But as much as why I write matters, there's another question lurking right beside it that matters just as much.

Why do I keep writing?

I wrote two complete novels that were soundly rejected by a variety of publishers before I broke through with my third book. At the time, those two novels felt like the best work I'd ever do. I was afraid they might be the only good ideas I'd ever have. So when I sent them off and began collecting rejections like junk mail, it was heartbreaking. I thought about giving up. Maybe I was kidding myself that I'd ever find a publisher who would be willing to take a chance on me and one of my stories. There were dark days when I counted up the time and work and hope that had been seemingly wasted on these projects. I almost shelved my own goals and dreams for my writing.

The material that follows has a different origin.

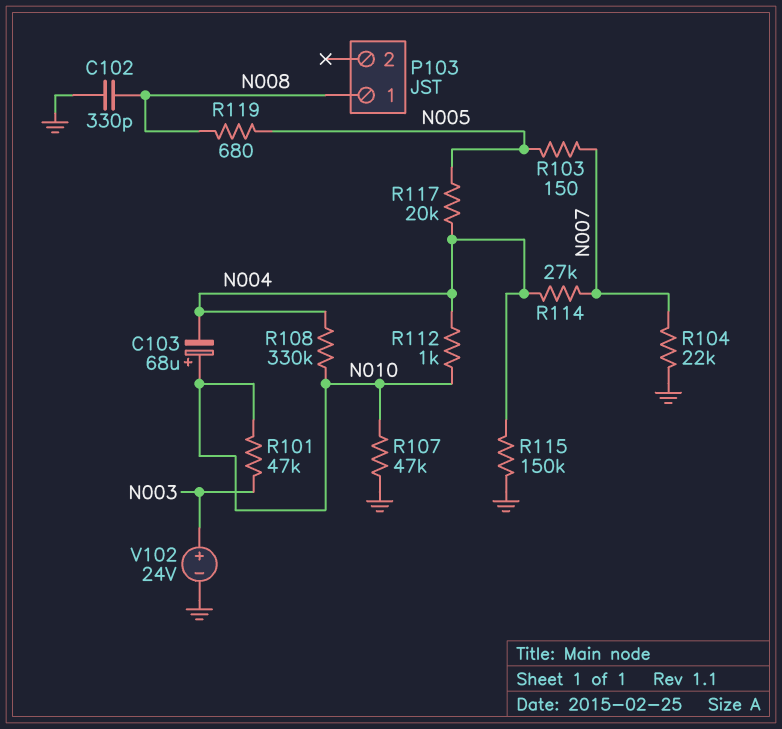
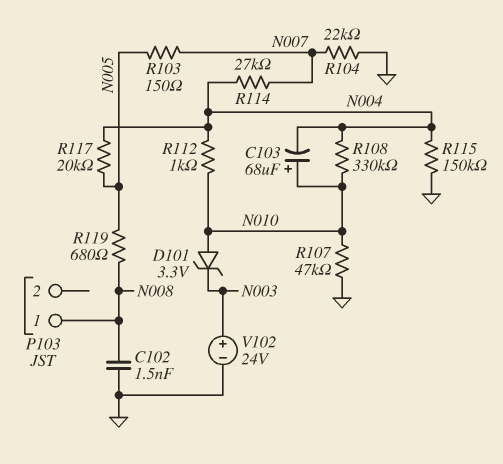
C102: 330pF (GND, N008) -> 1.5nF (GND, N008)
D101: none -> zener 3.3V (A N010, K N003)
R101: 47k (N003, N010) -> none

Somehow, I didn't. At the time I would have just said it was stubbornness or delusion that kept me going. But now I see it for what it really was.

Rejection, defeat, and dashed dreams clarified my real purpose for writing; they centered me and kept me going. Because those hard masters taught me that I loved telling stories more than I hated people telling me they weren't good enough yet.

It's a milestone that every writer—published or not—must reach at some point. And it's a milestone I revisit every time I start a new project, every time my work garners a less than enthusiastic review from a writing group colleague or a professional journal. But when we find that sweet spot, when we love to write more than we hate the possibility of failure or the disappointment of rejection, we really can't lose.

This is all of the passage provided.